Khalid Mammadov

Setting up Single node HADOOP on docker container

This Dockerfile builds Hadoop Docker image using Ubuntu image and OpenJDK jvm on single node.

NOTE: I have not included hadoop instalation file as it big (too big for image rebuilds). But you can download it from Apache web site.

Download and save hadoop to the same folder (e.g. hadoop-2.8.2.tar.gz).

I am using 2.8.2 version but feel free to download the other version and don’t forget to update Dockerfile respectevely.

For connectivity and web interface access I am using here BRIDGE network. It allows me to access the container and Hadoop web interfaces easily.

You can build image with following command:

sudo docker build -t hadoop:1 .

And start a container:

docker run -dit --name h1 hadoop:1

Now Hadoop should be up and running. Lets do some tests and access to the HDFS and create a folder and add some file.

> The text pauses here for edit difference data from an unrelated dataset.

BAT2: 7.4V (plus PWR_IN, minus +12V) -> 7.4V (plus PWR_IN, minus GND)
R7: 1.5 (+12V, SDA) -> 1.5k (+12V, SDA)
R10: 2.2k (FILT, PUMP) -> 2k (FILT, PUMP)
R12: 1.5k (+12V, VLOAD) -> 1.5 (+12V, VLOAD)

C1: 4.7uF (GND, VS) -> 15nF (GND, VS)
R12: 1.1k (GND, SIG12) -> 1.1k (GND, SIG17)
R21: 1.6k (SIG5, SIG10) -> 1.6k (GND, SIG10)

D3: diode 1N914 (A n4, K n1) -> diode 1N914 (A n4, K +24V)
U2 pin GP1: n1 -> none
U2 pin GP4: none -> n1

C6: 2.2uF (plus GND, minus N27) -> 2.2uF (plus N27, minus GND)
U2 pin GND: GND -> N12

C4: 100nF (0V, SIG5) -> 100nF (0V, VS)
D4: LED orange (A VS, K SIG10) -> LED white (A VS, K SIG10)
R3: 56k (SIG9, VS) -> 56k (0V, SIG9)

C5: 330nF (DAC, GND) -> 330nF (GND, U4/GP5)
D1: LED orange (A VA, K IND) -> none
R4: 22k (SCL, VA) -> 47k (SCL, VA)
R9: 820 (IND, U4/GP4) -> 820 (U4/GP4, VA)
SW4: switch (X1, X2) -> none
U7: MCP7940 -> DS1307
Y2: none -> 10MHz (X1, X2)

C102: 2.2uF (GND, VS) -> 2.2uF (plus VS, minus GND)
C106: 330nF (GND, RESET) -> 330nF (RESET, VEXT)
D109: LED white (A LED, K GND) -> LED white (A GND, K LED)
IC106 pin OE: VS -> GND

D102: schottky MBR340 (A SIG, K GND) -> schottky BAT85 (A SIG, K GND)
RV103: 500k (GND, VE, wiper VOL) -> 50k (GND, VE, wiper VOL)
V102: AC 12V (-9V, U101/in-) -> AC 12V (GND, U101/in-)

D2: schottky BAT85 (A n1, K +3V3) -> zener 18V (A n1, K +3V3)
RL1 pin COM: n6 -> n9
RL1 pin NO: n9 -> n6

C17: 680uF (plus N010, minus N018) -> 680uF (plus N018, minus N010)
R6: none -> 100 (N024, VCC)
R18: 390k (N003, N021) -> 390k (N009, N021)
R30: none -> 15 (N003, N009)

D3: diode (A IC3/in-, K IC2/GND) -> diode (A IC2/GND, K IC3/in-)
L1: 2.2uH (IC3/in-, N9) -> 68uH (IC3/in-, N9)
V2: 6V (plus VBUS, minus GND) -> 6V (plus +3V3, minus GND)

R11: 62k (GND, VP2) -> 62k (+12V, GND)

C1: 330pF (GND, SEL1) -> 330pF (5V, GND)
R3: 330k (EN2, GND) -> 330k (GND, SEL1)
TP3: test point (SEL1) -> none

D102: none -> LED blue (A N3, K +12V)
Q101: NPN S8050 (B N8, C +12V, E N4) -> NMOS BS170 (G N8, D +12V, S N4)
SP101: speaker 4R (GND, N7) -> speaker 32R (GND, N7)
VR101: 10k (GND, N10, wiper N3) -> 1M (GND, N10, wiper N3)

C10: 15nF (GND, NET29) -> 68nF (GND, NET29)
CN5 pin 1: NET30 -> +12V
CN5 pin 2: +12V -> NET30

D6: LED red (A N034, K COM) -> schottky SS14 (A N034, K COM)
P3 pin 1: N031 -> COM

First connect to the container:

khalid@ubuntu:~/docker/hadoop.img$ docker attach h1
root@8d63c87c6c97:~#
root@8d63c87c6c97:~# hdfs dfs -ls /
root@8d63c87c6c97:~# hdfs dfs -mkdir /data
root@8d63c87c6c97:~# echo "Hello world" > file.txt
root@8d63c87c6c97:~# hdfs dfs -copyFromLocal file.txt /data/
root@8d63c87c6c97:~# hdfs dfs -ls /
Found 1 items
drwxr-xr-x   - root supergroup          0 2019-12-08 14:01 /data
root@8d63c87c6c97:~# hdfs dfs -ls /data/
Found 1 items
-rw-r--r--   1 root supergroup         12 2019-12-08 14:01 /data/file.txt
root@8d63c87c6c97:~#

Now disconnect from the container by pressing Ctrl+P+Q

We are going to access it from external host. For that we will need to find out IP address it’s running on, so run below docker command and look for our container named “h1” as per below:

khalid@ubuntu:~/docker/hadoop.img$ docker network inspect bridge 
..."Containers": {
"8d63c87c6c971304bc32997523bbeb06c81ebaedef2f988b605f276c77cc0971": {
"Name": "h1",
"EndpointID": "a26bc5df1fab8d2df150fc7a59bf6e3b8cbf369ad8ad6dfc93e3a66e1a0e51b1",
"MacAddress": "02:42:ac:11:00:02",
"IPv4Address": "172.17.0.2/16",
"IPv6Address": ""
}
},

Then you can query it again like so:

khalid@ubuntu:~/docker/hadoop.img$ hdfs dfs -cat hdfs://172.17.0.2:9000/data/file.txt
Hello world
khalid@ubuntu:~/docker/hadoop.img$

Then you can also access NameNode info on

http://172.17.0.2:50070

And Yarn (Resource Manager) on

http://172.17.0.2:8088/cluster